This major error on the part of the jews; which occupies pride of place in Aristides' mind, is both the reason why Jesus was" 'born of a Hebrew' "(to correct the error of the jews) and also why the jews killed Jesus (because they refused to abandon their superstitious and absurd rituals which were "'pleasing to men'").

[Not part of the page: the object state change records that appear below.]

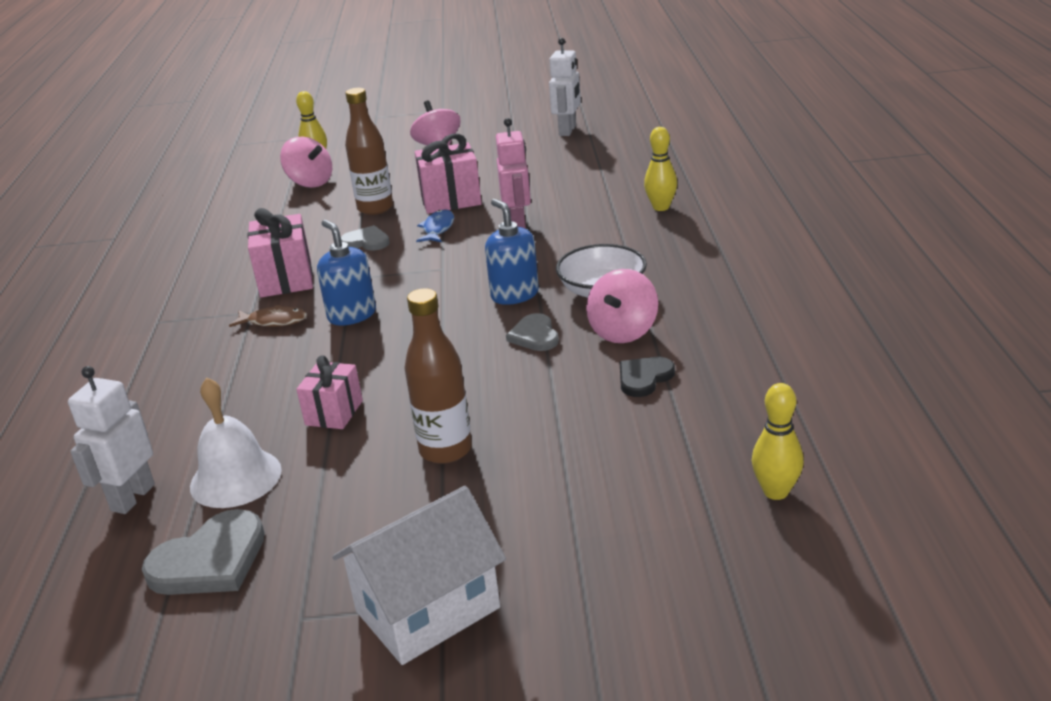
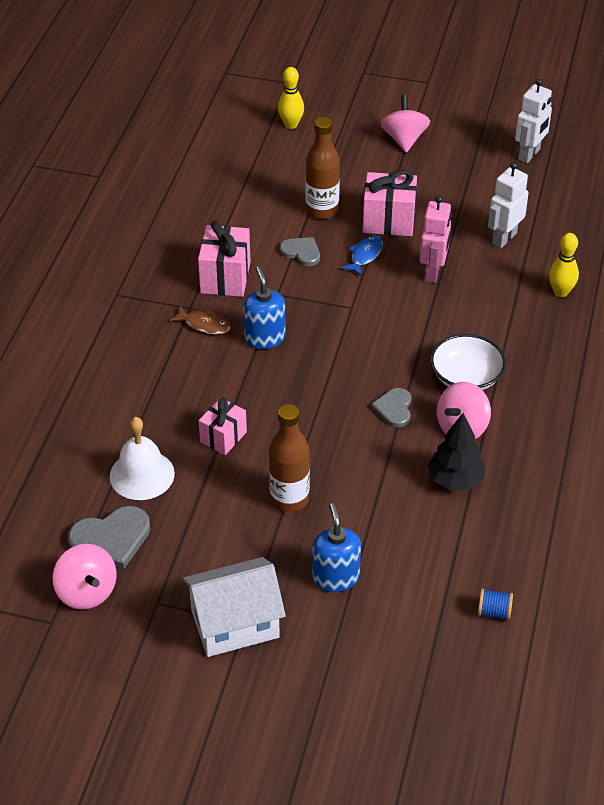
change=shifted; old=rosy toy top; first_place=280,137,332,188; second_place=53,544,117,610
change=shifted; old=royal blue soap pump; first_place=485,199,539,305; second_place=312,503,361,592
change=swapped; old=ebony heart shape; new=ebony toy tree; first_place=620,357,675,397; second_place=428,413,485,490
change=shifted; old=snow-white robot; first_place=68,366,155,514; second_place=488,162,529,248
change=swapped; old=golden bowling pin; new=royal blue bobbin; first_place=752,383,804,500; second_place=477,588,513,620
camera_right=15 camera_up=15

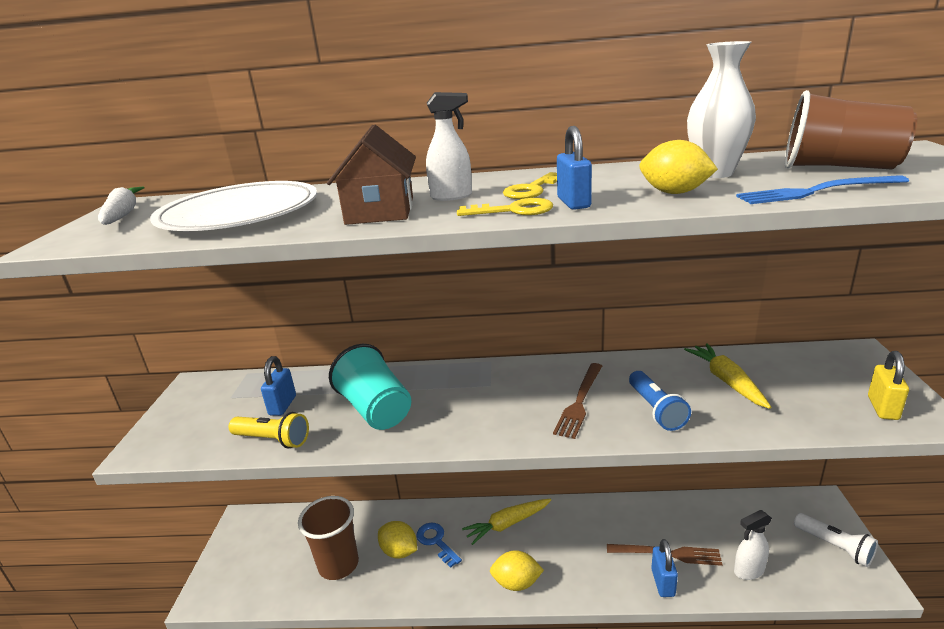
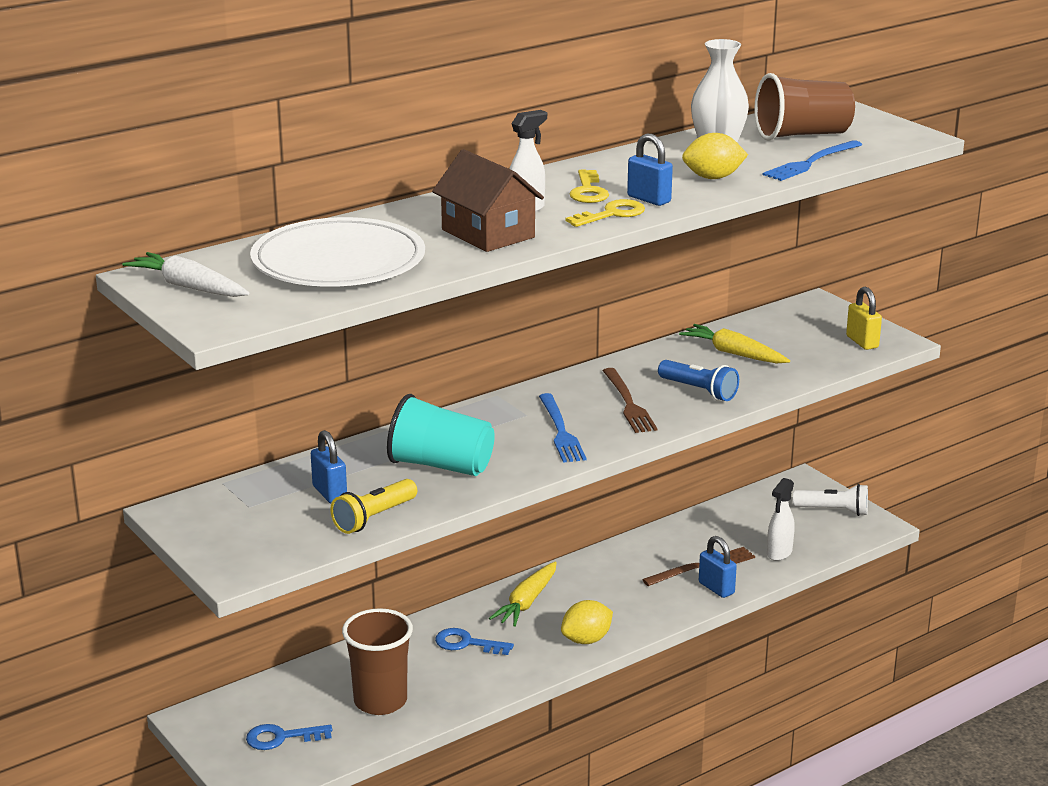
change=rotated; old=golden flashlight; first_place=229,412,309,449; second_place=330,479,417,534; degrees=150
change=gone; old=golden toy lemon; first_place=378,521,417,559
change=new; new=royal blue dinner fork; second_place=539,393,586,463
change=new; new=royal blue key; second_place=246,724,332,750
camera_right=-40 camera_up=0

This is what reconciles the jewishness of Jesus and his murder by his own people in Aristides' view and also provides the Apology with the logical reason why the Christian religion was for all men and not just for the jews (i.e. the covenant was now with the gentiles).
In essence to Aristides' mind the jews are the major antagonists of both Jesus in his lifetime and of Christians in his time as they were addicted to ritual for the sake of ritual and demented religious fanaticism because they could not conceive of anything higher or better.
This belief on Aristides' part brings in his Greek snobbery in so far as he views the jews having grasped the truth of monotheism far earlier than the Greeks, but also believes the Greeks are far wiser. Accordingly for Aristides Christianity is the result of the jews being given a last chance (Jesus) by the one god to do his wishes and in rejecting and murdering Jesus: the chalice has passed to the Greeks who are able to surpass ritual and superstition via the medium of philosophy.
Thus we come back full circle to Aristides' belief that Christianity is the logical end of philosophical speculation and that the Greeks (with the other non-jews following close behind) have superseded the jews as the people of the one god as represented in the chalice of Christianity passing to them with Jesus' death at the hands of proverbial "'children of the devil'".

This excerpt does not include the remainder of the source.